Il est vrai que ce film montre tout sauf une image flatteuse de la France, pays dit des droits de l’homme, faut-il le rappeler : l’hypocrisie française, le mensonge français, le racisme français, ce sentiment de supériorité très ancré chez le Français quand il a affaire aux Africains qui ne sont, pour lui, que de « grands enfants » (on l’entend, je crois, tel quel, dans le film). Bref, on y voit la France dans toute sa splendeur, dans toute sa vérité, la France à visage découvert, la France nue, une France décomplexée pour utiliser un mot en vogue.
1er décembre 1944 ou le Massacre du camp de Thiaroye : une date qu’on ne peut pas oublier, une date que je ne peux pas oublier, que je ne veux pas oublier sauf si Alzeimer passe par là. Des Tirailleurs sénégalais sauvagement abattus par l’armée française, alors qu’ils étaient désarmés, parce qu’ils réclamaient tout simplement et tout naturellement leur dû après avoir combattu pour la France auprès des Français.
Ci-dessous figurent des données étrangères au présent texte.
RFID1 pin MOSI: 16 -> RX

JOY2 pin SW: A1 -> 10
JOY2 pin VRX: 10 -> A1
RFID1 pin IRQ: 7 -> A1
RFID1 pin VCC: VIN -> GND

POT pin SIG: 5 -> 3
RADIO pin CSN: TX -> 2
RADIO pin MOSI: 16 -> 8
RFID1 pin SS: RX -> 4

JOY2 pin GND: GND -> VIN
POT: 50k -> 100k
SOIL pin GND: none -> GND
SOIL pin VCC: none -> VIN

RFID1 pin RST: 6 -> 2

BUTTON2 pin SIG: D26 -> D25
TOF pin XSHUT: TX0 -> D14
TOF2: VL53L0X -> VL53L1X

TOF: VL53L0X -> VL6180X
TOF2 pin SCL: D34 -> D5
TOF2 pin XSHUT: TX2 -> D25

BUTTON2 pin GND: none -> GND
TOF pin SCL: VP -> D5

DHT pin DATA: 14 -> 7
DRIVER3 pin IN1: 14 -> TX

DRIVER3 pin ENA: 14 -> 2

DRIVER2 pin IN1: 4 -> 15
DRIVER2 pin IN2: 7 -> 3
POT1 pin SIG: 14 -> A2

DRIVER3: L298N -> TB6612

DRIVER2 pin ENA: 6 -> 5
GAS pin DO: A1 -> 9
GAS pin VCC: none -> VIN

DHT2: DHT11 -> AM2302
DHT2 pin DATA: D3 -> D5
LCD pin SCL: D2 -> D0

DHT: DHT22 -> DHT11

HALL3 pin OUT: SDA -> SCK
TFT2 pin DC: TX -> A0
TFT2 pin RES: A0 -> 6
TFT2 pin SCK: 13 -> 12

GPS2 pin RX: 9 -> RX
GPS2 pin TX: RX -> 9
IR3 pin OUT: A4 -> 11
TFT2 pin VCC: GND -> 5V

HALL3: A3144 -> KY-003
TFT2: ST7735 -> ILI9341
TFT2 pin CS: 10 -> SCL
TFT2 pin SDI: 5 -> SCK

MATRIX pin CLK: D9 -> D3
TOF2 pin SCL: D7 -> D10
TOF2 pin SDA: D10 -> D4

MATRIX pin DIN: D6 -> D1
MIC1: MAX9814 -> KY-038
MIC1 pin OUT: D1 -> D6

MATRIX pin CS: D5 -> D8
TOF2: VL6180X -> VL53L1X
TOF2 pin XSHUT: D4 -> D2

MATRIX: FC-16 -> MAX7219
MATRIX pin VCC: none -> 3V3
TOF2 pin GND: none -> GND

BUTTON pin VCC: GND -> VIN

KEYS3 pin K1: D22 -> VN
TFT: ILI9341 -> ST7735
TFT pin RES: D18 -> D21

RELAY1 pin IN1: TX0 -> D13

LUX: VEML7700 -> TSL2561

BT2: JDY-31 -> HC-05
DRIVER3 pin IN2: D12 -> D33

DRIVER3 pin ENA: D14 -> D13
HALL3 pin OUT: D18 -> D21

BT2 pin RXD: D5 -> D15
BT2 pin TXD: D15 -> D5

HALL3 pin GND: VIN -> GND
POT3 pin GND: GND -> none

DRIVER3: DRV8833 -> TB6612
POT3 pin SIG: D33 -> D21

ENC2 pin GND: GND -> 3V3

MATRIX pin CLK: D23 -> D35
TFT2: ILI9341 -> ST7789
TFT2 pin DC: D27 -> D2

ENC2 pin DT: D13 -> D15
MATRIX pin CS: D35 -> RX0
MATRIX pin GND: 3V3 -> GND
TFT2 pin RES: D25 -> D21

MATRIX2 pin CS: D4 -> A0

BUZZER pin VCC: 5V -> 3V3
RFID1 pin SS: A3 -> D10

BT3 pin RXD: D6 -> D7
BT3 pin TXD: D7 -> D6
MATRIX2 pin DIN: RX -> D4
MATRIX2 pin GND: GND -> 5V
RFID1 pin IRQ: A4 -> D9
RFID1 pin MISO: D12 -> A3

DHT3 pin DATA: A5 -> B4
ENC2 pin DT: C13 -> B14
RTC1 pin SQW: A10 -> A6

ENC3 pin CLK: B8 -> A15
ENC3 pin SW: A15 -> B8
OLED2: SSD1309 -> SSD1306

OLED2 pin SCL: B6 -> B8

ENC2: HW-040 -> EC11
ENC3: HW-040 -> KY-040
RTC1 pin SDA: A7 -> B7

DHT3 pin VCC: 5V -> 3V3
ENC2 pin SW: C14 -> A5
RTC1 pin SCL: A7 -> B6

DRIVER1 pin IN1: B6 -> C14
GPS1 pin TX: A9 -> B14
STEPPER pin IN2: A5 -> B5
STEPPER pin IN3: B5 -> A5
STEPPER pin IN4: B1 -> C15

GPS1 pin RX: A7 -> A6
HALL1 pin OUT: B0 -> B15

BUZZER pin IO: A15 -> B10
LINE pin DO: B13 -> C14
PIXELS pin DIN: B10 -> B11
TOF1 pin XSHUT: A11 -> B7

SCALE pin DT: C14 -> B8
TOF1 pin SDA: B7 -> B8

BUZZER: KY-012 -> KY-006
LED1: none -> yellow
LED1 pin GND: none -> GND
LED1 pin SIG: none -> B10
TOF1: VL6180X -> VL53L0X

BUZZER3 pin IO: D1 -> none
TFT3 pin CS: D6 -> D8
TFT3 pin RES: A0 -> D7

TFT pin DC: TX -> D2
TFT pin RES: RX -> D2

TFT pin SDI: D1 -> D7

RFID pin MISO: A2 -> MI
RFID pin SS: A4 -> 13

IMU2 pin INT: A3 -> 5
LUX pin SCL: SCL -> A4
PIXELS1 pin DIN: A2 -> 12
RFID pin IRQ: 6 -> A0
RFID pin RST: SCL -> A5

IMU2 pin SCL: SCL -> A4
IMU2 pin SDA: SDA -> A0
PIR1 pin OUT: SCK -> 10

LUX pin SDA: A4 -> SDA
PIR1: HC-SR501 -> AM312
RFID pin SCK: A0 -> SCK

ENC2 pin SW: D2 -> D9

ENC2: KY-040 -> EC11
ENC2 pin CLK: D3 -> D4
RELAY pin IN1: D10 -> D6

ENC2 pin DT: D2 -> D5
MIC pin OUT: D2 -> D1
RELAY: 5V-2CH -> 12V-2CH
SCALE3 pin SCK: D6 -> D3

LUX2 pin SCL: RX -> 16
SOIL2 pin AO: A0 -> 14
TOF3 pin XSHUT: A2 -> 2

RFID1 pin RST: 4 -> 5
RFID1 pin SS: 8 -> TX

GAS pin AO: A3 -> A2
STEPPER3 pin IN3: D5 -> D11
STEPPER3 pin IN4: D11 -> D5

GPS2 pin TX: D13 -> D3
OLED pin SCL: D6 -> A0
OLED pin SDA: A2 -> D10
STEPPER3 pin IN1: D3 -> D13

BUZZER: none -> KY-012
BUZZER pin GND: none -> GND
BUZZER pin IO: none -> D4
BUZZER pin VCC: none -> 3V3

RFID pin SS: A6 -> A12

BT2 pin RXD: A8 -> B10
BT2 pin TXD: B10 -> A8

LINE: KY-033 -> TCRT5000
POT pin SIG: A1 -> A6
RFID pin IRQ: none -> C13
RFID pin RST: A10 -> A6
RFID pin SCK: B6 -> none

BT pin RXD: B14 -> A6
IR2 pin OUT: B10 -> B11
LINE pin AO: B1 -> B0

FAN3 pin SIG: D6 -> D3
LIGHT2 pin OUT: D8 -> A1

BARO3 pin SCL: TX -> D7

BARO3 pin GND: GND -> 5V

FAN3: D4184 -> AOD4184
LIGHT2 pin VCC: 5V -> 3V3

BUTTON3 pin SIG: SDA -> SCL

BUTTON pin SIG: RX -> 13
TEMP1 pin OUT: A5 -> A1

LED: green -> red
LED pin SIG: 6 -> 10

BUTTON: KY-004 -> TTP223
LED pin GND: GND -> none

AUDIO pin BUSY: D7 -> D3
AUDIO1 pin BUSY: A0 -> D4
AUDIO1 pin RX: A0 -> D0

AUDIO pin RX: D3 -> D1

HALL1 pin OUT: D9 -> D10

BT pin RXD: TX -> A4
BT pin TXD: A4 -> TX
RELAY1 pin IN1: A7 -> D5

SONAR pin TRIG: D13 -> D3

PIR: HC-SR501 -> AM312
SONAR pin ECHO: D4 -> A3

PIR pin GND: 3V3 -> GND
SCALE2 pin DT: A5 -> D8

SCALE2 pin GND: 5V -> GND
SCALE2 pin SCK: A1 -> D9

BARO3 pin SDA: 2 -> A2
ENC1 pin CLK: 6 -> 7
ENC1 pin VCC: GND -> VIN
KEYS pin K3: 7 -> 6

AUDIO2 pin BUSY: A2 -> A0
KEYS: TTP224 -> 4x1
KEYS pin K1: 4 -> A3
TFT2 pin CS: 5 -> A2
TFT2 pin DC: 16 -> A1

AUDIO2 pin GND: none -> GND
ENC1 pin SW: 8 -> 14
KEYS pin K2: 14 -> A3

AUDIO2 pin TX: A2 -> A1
Le problème se pose en effet quand ils voudront changer leurs francs français en monnaie locale africaine. L’administration militaire refusera de procéder au change au taux légal, comme demandé par les Tirailleurs, mais à la moitié de celui-ci. Avaient-ils donc combattu à moitié ou à mi-temps pendant la guerre ?
Ca fait mal, très, très mal.
Un film à voir ab-so-lu-ment !
Poignant, bouleversant, surtout quand on a en tête que ce n’est pas que de la fiction.
C’est aussi ça la France, ne l’oublions pas !
Difficile pour un Africain de faire confiance à un toubab ou, plutôt, à un Gaulois ou un Souchien après avoir vu ce film. La suspicion demeure et demeurera toujours… à quelques exceptions près.
La France d’aujourd’hui n’est rien d’autre que le prolongement de la France d’hier comme le montre très bien Odile Tobner dans son dernier essai, Du racisme français, quatre siècles de négrophobie, les Arènes, 2007.
Il faudra quand même que les organisateurs de ce festival m’expliquent les raisons pour lesquelles ce film ne figure pas dans la liste. Il est toujours plus intéressant de se pencher sur ce dont on ne parle pas, sur ce qu’on cherche à nous cacher que sur ce dont tout le monde parle. Un film gênant, sans aucun doute encombrant pour eux mais il existe, il faut donc le montrer, il faut le faire découvrir à tous ceux qui ne le connaissent pas et j’imagine qu’ils sont très nombreux.
Pour ma part, ce n’est qu’en avril 2005 que je l’ai découvert à Imagesd’ailleurs. A l’occasion de la commémoration du 60ème anniversaire de la libération des camps nazis, Sanvi Panou eut en effet l’excellente idée de consacrer tout un festival aux combattants noirsdans les guerres françaises, festival qui a bien duré une semaine. Bien sûr, une semaine où on peut dire que j’ai presque vécu à Images d’ailleurs pour ne rien rater de ce festival inédit. Il est des RDV qui ne se présentent pas deux fois. C’est à cette occasion que j’ai pu voir Emitaï, de Sembene Ousmane sans parler de tout le reste : un festival très enrichissant, très intéressant. Merci Sanvi.
Dans La France et ses tirailleurs, Enquête sur les combattants de la République, 1939-2003, (éditions Duboiris, 2003), le Camerounais Charles Onana traite justement de la question de la reconnaissance ou plutôt de la non-reconnaissance de ces Tirailleurs qui ont participé à la 2ème guerre aux côtés de la France et du problème de leurs pensions, épineux problème, paraît-il, que Djamel Debbouze à lui tout seul aurait résolu grâce à Indigènes. Laissez-moi rire !!!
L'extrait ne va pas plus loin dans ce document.